By: Lisa M. Templeton, Ph.D.
Truth is definitely truth, based from the eye of the beholder. Each person's perspective is different; yet, we must be aware of our own standpoint and be clear on what the truth is for ourselves. We cannot let someone else tell us what our truth is, or even say “truth isn’t truth.” At times, when we stop and objectively listen, it can seem as though we are living in the twilight zone. Many thoughts in our minds have no basis in reality.
There is much information floating all around us and weaving unconsciously into our minds – from people speaking their own truth with varying opinions, news reports, and social media posts to our own thoughts swirling around our heads all day long. It can be difficult at times to know what is true and what is false.
The only way we can really know our truth is if we take the time to slow down and set an intention to really listen. We must consider what information we are allowing to “make the cut” into our own minds and what information we choose to let go of. Thoughts that make the cut need to have evidence to back them. I don’t mean opinions, I mean facts and clear evidence. For example, if I slow down and suddenly notice a thought in my head such as, “nobody likes me.” I really need to look at that thought and challenge it. What are the facts? The fact is that if I can think of one person that likes me, that statement is false.
This is why it is so important to remember that our thoughts and beliefs create our truths. If we slow down and really take stock of our thoughts, challenging them and really looking for the evidence of truth, we might find that we need to reframe a large part of what we have told ourselves for years. There is a loop running in our minds that we can easily become desensitized to. As a result, we don’t bring a lot of critical thought to analyze the pattern. Often times, we are so focused on the outside world that we don’t even notice what the pattern of thoughts and beliefs really are, they are completely unconscious. We must slow down and listen intently so that our unconscious becomes more conscious and then we can begin to challenge these thoughts by offering the truth of facts and evidence.
According to social psychology research, it is much easier to begin believing something than it is to unbelieve it. A large reason for this is that we look for evidence to confirm what we already believe, but don’t look for evidence to contradict our beliefs. What would happen if we decided to look for evidence for anything that comes up in our awareness, both internal and external, whether we believe it or not?
When I was living in The Bay Area, I took a multicultural awareness class. At the time, I would swear that I had no biases toward others. One day while driving, a car cut me off and I noticed myself automatically thinking it was an Asian driver. I was surprised by my thought and checked out who was behind the wheel. It was a White male. After that experience, I realized a pattern of thoughts I had not noticed before that I was believing that Asians were not good drivers. I worked on checking that belief by looking for evidence and watching my assumptions. That old belief was quickly shifted. I based my belief on the facts of whoever was actually behind the wheel, not my assumptions based on a few experiences of bad Asian drivers. That was not the real truth.

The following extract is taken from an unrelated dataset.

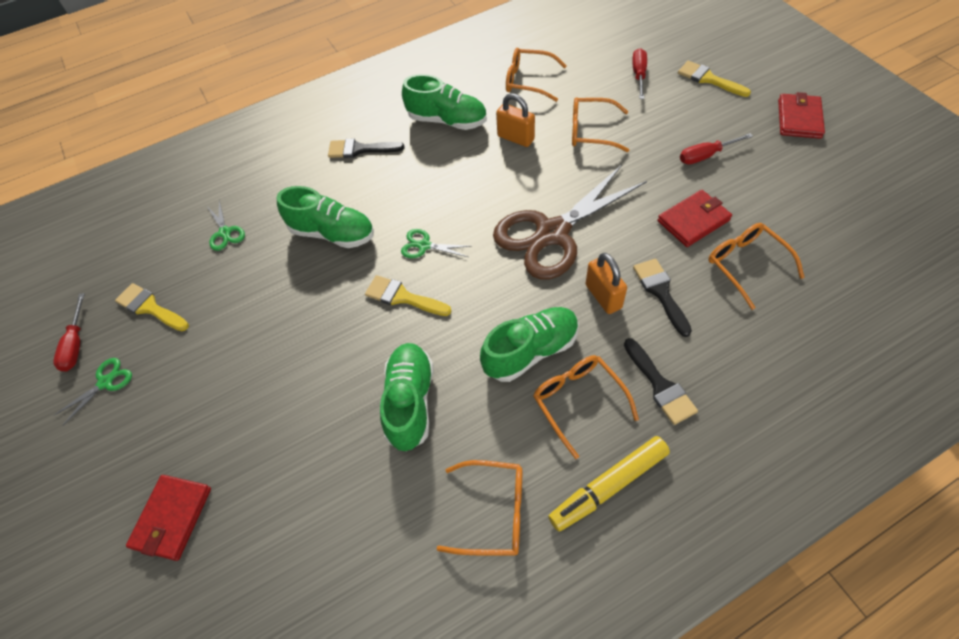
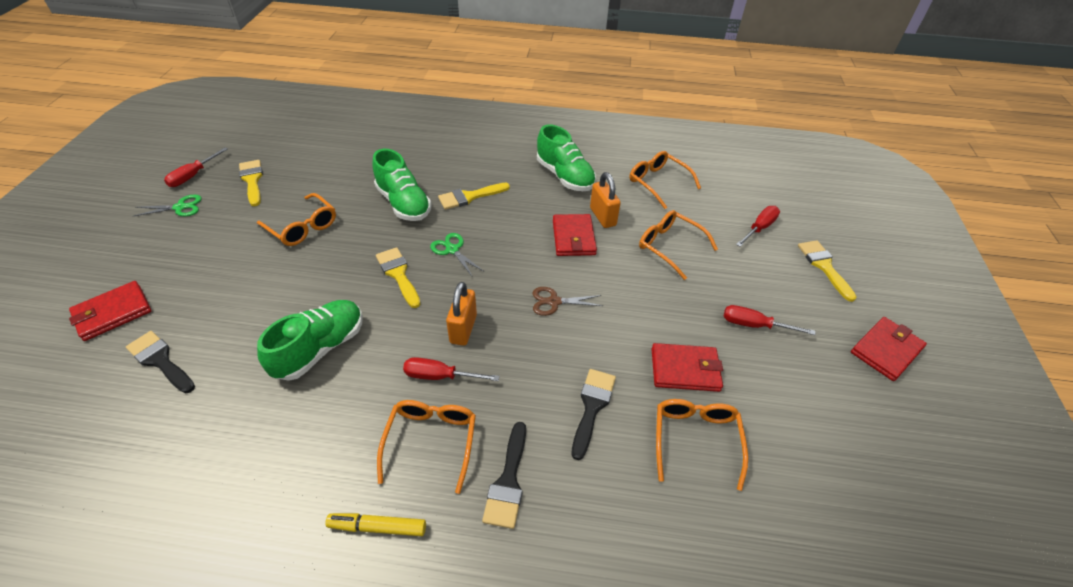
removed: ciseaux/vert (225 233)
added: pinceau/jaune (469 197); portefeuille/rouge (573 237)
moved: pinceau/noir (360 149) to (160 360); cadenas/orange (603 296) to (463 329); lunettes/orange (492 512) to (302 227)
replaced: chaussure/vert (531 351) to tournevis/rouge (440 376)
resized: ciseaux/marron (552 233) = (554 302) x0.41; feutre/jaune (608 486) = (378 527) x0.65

Truth can be understood only based on the evidence of the situation, not based on general ideas and experiences. When we objectively look at our thoughts and beliefs, we can challenge them and look for facts in the world that just might destabilize what our mind has held as a truth for a long time (perhaps totally unconsciously). The evidence and facts of every situation offer the real truth.
Our mind has taken in many "facts" and "truths" over the course of our lives. Some individuals may have told us we are not worthy, others have said we are less than and don't have what it takes to “succeed” in the world. Sometimes, we misinterpret the messages from loved ones thinking that we are not enough. Yet, no matter who you are, there is no evidence for the truth of any of these messages. The truth is there is no one who is not worthy of love or who is less than someone else. What does it even mean to say “I am not enough?” or “I’m not successful?” We are all just doing the best we can. What does enough even look like? It really pays to look at thoughts objectively and challenge what you are saying and hearing, to yourself and to others.
To stand in your truth means that you first must look at what is creating your truth. Given our thoughts and beliefs about the world and ourselves create our truth, it stands to reason that you listen closely to be sure that there are facts and evidence to hold this truth up in the courtroom of your mind. If there is no evidence based on facts, there is no truth.